I am the original owner of this light. It was purchased new at a Jeep rally in 1990, it has the Jeep logo on the light, so I thought it might be a bit of a collectable?

It does have a couple of very small dings on the tail cap you can see in the picture.

I just yesterday purchased and installed a new 3V 3P lamp assembly and installed a brand new Surefire battery.

So what's is worth?

_*Images removed by Greta.... oversized. Please read the CPF Rules and FAQs regarding image size._


----------



## Solscud007 (Jun 7, 2010)

I would say that it is worth a little bit. 3Ps usually fetch around 100 for black. but any colors like red are more rare. Then add the fact that it has Jeep on it. badow!!! more value!!!

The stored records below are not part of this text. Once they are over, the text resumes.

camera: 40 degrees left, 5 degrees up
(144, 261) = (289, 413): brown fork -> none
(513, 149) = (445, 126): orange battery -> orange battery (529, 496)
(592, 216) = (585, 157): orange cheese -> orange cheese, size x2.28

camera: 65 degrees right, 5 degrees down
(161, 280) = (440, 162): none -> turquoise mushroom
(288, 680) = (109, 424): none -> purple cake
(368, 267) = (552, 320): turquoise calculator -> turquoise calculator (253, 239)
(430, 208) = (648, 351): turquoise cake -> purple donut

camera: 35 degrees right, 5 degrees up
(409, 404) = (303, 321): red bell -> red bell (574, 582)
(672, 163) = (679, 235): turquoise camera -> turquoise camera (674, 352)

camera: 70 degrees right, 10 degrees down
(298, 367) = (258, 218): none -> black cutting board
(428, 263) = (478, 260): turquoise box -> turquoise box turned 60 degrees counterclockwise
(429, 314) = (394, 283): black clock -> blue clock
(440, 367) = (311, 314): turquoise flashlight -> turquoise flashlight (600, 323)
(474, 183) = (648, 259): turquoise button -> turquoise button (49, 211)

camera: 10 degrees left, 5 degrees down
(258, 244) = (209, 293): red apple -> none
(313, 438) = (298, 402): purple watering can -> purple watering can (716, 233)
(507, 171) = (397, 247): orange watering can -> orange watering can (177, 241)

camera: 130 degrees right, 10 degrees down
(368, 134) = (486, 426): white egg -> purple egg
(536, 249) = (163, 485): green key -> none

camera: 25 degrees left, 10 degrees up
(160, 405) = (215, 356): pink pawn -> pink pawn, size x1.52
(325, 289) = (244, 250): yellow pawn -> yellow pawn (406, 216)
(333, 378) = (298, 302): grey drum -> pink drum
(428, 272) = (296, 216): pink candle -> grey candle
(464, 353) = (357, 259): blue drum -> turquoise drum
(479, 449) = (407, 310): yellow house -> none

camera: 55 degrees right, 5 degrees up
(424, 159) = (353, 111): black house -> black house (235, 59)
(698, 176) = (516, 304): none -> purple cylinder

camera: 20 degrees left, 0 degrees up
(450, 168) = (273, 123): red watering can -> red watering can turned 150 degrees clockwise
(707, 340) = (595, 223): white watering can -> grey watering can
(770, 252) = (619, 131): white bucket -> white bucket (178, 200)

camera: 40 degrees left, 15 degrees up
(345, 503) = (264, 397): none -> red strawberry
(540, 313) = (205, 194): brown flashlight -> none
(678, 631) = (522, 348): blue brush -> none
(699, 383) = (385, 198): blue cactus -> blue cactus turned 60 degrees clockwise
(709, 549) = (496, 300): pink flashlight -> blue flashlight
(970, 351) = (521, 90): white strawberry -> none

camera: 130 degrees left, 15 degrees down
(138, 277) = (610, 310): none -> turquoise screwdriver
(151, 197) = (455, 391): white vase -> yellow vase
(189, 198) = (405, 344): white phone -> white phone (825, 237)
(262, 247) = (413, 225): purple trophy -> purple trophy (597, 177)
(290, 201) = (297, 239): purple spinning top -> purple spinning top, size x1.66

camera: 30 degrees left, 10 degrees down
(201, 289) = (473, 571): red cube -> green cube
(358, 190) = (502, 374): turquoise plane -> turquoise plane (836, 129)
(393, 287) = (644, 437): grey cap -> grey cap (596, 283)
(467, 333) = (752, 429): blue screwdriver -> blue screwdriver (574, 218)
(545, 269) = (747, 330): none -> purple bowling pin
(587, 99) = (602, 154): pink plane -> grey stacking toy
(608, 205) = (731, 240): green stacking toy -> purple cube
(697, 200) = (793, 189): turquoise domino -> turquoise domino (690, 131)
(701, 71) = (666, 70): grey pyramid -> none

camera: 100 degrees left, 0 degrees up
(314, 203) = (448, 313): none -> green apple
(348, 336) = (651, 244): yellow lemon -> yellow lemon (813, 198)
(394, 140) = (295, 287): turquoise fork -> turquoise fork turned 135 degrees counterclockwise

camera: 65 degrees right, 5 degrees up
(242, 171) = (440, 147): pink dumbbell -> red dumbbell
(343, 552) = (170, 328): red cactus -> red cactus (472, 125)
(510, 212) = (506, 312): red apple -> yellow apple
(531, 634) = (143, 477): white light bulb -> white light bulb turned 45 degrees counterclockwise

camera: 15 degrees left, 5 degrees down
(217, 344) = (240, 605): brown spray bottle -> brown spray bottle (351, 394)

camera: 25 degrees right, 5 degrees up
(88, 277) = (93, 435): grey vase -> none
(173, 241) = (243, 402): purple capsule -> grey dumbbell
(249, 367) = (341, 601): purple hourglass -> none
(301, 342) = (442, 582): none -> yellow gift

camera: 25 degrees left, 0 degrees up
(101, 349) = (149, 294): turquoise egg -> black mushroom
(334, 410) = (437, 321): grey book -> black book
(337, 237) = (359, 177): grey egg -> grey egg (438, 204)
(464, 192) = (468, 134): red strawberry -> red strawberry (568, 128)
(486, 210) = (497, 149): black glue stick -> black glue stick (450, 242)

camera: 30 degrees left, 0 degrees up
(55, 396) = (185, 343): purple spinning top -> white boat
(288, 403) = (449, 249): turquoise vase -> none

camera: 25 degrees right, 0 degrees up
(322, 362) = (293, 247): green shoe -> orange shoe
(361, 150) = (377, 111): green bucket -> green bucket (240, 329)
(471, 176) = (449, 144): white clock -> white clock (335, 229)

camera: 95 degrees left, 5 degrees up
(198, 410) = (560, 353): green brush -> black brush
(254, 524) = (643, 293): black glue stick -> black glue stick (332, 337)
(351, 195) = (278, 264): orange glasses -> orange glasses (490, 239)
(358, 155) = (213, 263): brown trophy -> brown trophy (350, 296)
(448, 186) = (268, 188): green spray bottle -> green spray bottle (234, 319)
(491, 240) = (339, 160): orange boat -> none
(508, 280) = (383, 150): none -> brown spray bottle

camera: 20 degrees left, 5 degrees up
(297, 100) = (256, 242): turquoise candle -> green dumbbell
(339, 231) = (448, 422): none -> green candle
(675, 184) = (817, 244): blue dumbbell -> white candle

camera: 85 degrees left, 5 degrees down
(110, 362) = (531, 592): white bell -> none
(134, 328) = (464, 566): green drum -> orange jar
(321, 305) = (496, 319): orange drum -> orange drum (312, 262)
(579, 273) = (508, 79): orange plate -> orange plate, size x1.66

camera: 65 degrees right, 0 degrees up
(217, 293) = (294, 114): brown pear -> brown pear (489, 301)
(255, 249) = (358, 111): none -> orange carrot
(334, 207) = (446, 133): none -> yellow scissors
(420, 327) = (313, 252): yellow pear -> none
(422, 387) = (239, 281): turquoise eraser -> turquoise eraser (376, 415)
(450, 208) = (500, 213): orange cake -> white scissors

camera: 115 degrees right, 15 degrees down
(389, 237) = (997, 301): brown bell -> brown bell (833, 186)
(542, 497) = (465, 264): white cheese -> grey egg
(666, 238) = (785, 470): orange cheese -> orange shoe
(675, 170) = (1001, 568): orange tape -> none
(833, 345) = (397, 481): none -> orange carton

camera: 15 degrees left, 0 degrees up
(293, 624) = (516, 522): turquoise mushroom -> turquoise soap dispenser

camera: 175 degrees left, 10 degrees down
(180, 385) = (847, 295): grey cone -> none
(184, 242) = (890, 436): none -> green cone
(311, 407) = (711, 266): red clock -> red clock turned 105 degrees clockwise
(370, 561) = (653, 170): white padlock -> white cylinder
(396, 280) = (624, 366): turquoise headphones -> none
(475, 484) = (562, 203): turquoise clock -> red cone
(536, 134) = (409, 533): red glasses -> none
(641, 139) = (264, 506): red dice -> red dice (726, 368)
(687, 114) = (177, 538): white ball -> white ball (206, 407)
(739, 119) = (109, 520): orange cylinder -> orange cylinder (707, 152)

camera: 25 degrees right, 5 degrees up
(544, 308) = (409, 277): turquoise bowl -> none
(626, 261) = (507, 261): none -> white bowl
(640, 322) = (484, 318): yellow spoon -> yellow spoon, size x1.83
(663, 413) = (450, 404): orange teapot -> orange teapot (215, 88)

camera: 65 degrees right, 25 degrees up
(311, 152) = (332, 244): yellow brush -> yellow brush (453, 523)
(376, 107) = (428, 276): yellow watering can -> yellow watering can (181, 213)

Try using imageshack to upload the picture and then select "Upload Resizing options" and choose something like 640x480 for the size of the final image.


----------



## Roger Sully (Jun 7, 2010)

PAy no attention to what he said:nana:
SF obviously realized that red is not a big seller so they didn't make too many of them. Matter of fact the 3P didn't sell that well at all that's why they discontinued them. I'd say it's not worth that much at all.
Please PM me your paypal info so I assist you in disposing of this item 
.
.
.
.
.
.
.
.
.thats being said... WOW! I didn't even know these existed. Please work on that pic so we all could ogle it!


----------



## Tempest UK (Jun 7, 2010)

Red 3Ps have appeared on the forum before, but I can't recall what they sold for. They didn't have any logos on them. 

Having the logo on your 3P will probably increase the value in the eyes of Jeep fans, but could potentially decrease it in the eyes of everyone else. 

But, as with any collectible item, it's worth as much as someone is willing to pay for it. Apparently there are some weird folk out there who like collecting SureFires, or so I'm told...


----------